Though Swedish furniture and home decor retailer IKEA is often associated with affordable, self-assembled pieces that don’t last very long, that’s not true across the (particle) board. While you don’t purchase IKEA products to serve as heirlooms to be passed down through the generations, it’s entirely feasible to get a few decades out many pieces of their furniture — especially when you take proper care of them.
But how do you distinguish between a lower-quality light fixture, and shelves with a long shelf-life? Interior designer Jackie Terrell — who is the proud owner of several pieces of IKEA furniture she purchased 20+ years ago — recently shared her strategies for finding items that last with Domino. Here are three of her best tips.
Buy items in pairs
While IKEA designs furniture and other pieces to fit in smaller European apartments and homes, that doesn’t mean they won’t work in your modern farmhouse or midcentury ranch. The key here, Terrell says, is buying things in pairs, because “visually, it gives it more heft.” This goes for consoles, chairs, end tables, lamps, and whatever else you can fit. (Plus, if it’s an item you really, really love, you’ll always have a backup.)
The Stockholm collection and PS Series are a safe bet
Not only does the Stockholm collection have a timeless look, its products are built to last. “It’s just higher-end construction,” Terrell told Domino, noting that she owns a cabinet from the line with solid walnut shelves and push-to-open drawers.

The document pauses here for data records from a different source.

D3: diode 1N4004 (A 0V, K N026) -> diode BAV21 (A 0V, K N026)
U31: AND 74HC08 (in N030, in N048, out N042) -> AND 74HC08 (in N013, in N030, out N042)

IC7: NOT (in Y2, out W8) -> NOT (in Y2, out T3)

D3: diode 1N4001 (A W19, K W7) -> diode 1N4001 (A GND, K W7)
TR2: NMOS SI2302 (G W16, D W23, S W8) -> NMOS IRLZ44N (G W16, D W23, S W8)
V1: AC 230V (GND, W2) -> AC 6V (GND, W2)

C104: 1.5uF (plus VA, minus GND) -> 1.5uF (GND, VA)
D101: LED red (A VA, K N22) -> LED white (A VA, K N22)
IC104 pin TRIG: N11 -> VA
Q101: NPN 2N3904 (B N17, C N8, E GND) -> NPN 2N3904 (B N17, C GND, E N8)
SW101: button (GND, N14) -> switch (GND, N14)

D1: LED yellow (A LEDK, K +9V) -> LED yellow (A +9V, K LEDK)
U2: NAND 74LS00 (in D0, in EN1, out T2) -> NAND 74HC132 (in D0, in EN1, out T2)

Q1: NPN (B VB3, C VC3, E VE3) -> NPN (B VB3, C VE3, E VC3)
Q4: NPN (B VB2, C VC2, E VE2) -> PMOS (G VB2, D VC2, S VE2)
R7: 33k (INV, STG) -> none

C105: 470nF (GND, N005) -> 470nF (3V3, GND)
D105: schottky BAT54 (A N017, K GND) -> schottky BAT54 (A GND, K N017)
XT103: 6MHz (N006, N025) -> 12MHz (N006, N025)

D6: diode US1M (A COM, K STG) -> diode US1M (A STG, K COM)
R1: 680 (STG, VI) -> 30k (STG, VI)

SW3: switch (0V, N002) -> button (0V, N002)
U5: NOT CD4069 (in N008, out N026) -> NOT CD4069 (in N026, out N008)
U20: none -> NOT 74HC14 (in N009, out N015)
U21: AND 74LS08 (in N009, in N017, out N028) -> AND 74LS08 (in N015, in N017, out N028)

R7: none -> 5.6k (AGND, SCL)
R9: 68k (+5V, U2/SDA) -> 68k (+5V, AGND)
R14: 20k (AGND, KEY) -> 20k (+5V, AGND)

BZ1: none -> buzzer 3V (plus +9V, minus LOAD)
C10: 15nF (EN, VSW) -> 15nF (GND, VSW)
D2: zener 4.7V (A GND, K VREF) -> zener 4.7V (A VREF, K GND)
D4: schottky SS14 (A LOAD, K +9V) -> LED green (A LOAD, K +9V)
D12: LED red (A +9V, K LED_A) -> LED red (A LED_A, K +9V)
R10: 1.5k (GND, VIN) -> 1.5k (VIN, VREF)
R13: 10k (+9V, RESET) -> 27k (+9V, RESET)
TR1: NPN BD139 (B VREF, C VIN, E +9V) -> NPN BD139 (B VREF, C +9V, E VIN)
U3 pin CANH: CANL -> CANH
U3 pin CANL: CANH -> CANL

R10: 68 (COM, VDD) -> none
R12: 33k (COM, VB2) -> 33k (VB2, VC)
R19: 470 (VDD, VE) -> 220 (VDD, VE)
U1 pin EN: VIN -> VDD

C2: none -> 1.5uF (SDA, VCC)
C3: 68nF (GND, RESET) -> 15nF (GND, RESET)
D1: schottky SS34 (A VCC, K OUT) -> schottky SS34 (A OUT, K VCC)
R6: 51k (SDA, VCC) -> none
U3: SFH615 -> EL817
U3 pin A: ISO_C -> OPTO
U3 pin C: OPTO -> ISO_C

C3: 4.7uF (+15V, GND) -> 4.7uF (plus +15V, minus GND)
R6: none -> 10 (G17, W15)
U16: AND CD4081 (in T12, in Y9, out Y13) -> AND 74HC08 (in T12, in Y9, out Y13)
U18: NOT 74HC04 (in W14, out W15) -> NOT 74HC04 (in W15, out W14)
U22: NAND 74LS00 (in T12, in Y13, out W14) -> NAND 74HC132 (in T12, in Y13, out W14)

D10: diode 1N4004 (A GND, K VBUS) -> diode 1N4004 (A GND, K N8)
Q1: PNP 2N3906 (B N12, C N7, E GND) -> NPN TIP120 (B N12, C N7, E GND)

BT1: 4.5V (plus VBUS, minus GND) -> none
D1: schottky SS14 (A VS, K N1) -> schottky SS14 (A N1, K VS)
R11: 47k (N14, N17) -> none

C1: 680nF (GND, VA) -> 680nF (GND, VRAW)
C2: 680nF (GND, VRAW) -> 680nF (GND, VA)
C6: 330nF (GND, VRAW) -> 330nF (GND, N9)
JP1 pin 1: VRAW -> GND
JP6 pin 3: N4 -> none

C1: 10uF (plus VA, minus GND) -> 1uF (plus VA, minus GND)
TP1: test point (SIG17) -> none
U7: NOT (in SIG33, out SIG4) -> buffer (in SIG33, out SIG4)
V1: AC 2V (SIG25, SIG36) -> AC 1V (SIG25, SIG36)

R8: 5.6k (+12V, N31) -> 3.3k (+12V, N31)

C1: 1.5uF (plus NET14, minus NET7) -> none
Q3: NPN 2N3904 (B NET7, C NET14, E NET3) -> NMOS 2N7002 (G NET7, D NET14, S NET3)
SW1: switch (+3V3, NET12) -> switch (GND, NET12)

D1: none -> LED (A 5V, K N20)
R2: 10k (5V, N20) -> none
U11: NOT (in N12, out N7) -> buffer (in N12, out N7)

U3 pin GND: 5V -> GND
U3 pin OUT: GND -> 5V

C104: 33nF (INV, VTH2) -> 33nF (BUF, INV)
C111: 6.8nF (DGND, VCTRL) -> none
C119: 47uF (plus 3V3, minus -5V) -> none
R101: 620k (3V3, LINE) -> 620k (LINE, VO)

She also suggests keeping an eye out for items from IKEA’s “PS Series” — a line launched in 1992 and repeated about every three years as a complement to the retailer’s usual range of products. Pieces from the PS Series are typically made by well-known designers, higher quality, and produced in limited quantities (which can also improve their resale value down the line).
Mix it up
As tempting as it may be to walk into an IKEA, spot a showroom display you love, and then recreate it at home, Terrell advises against this. Instead, she suggests mixing your IKEA pieces with other types of furniture. “That’s when I feel the IKEA things aren’t recognisable,” she told Domino.
Plus, we know that not all of the retailer’s products are created equal. So one of their display rooms likely has a combination of furniture that’s built to last, alongside items that probably won’t be around as long. Buying the entire room display usually means overlooking the varying quality of the items.